Proposed Solution It would be awesome if one could configure the deployment of A in a way to make it known to hardhat-deploy that this will also deploy a contract B, whose address can be read from A using function getB() and then have all the artifacts created etc as if hardhat-deploy deployed B itself. E.g. this could be configured by extending the DeployFunction with a field imlpicitDeployments of the form

func.imlpicitDeployments = [
  {
    contract: 'B',
    addressGetter: (hre) => {
      const a = await hre.deployments.get('A');
      return a.getB();
    }
  }
]

That is, each object in the implicitDeployments array would have a string field contract and a field addressGetter that is a function(HardhatRuntimeEnvironment): Promise<string>. Of course, this is just a rough sketch.

Alternatives I've considered I can use the usual contract dependencies to split the deployments of A and B. E.g. I first deploy B and make it a dependency of A, then in A's deployment I read the address of B and pass it to the constructor of A.

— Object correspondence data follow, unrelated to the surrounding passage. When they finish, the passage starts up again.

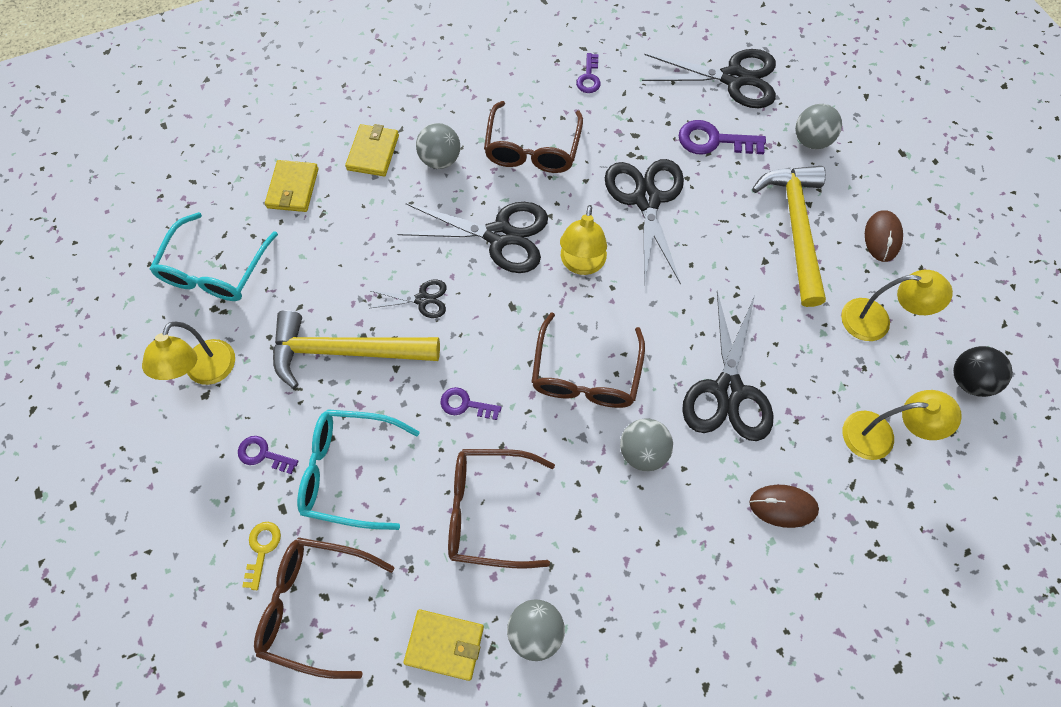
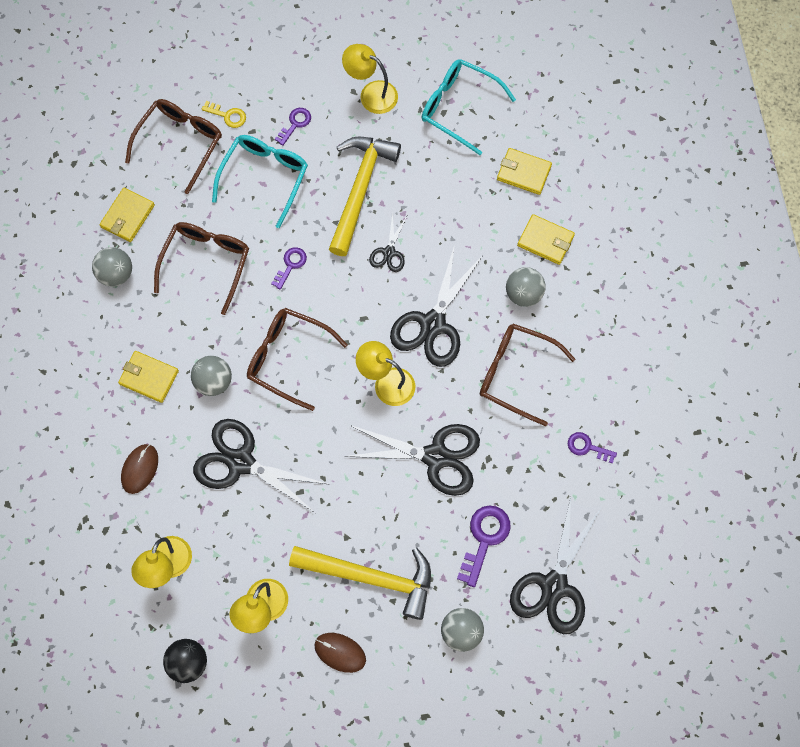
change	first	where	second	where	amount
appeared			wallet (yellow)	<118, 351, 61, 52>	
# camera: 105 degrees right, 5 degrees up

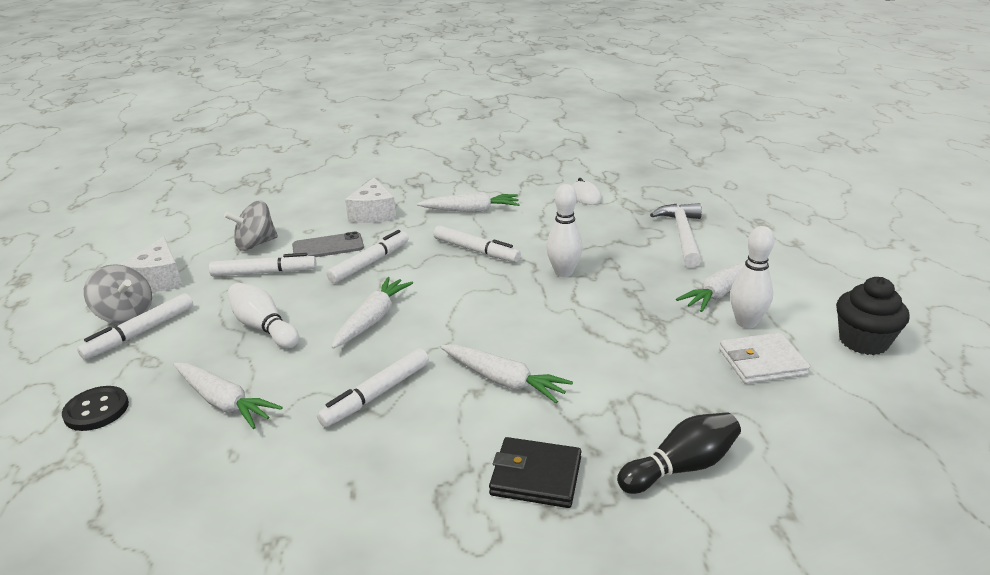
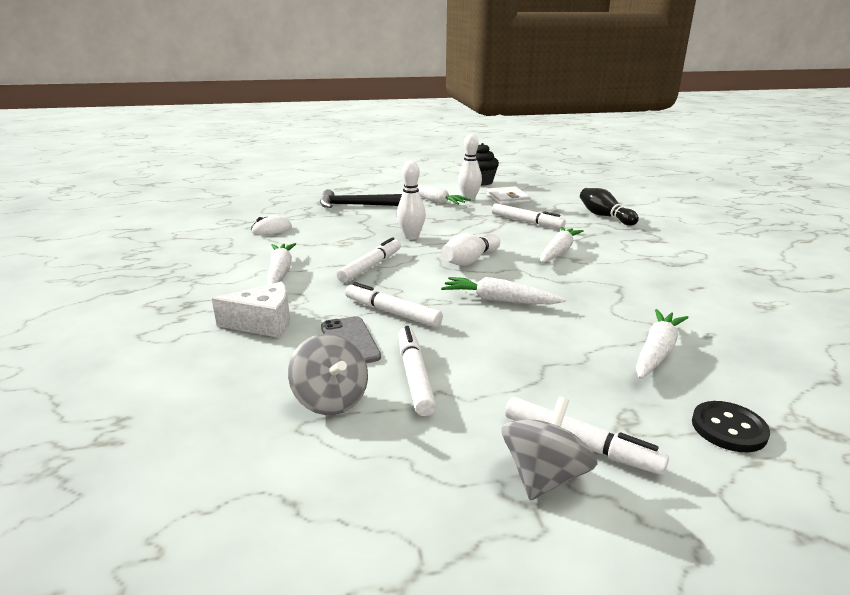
change	first	where	second	where	amount
missing	cheese (white)	<120, 237, 63, 55>			
missing	wallet (black)	<489, 437, 92, 71>			
relocated	bowling pin (white)	<227, 283, 72, 65>		<441, 233, 59, 33>	
relocated	marker (white)	<317, 349, 112, 78>		<492, 203, 74, 26>	
colour	hammer (white)	<650, 203, 52, 65>	hammer (black)	<320, 189, 82, 19>	
# camera: 95 degrees left, 5 degrees down

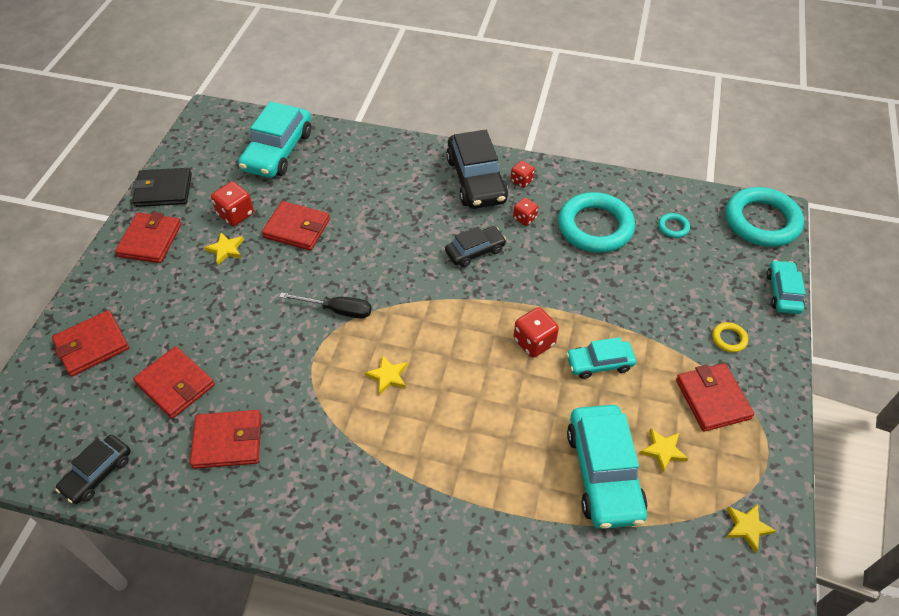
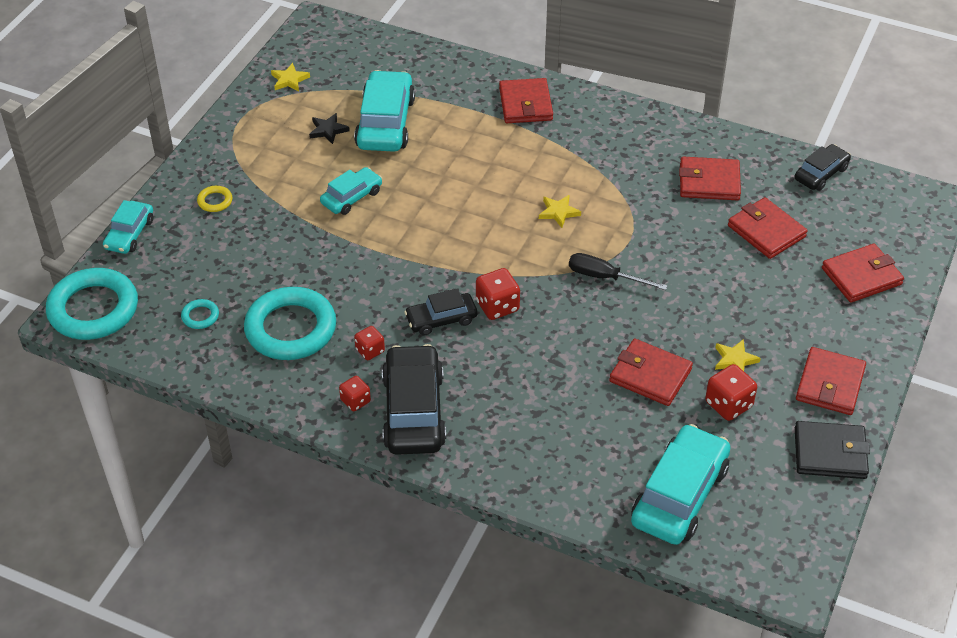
change	first	where	second	where	amount
relocated	dice (red)	<513, 307, 46, 51>		<476, 268, 44, 52>	
relocated	wallet (red)	<676, 363, 78, 69>		<499, 78, 54, 45>	
colour	star (yellow)	<640, 428, 48, 45>	star (black)	<309, 113, 41, 31>	
spun	car (turquoise)	<566, 337, 70, 42>		<320, 167, 62, 48>	45 degrees counterclockwise
# camera: 170 degrees left, 5 degrees down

Additional context There are situations where two contacts depend on each other. E.g. take the following minimal example

contract A is Ownable {
    address public b;

    function setB(address _b) external onlyOwner {
        b = _b;
    }
}

contract B {
    address public immutable a;

    constructor(address _a) {
        a = _a;
    }
}

Now I have to 1. deploy A, 2. deploy B passing the address of A to its construtor and 3. call A.setB() with the address of B. This can also nicely be done with contract dependencies.

An alternative solution is to have the following alternative constructor for A:

contract AWithBDeployment is A {
    constructor() {
        b = address(new B(address(this));
    }
}

Now all I have to do it deploy A and B will be automatically deployed and both contracts are setup correctly. However, B would be invisible to hardhat-deploy and no artifacts generated, no etherscan verification etc.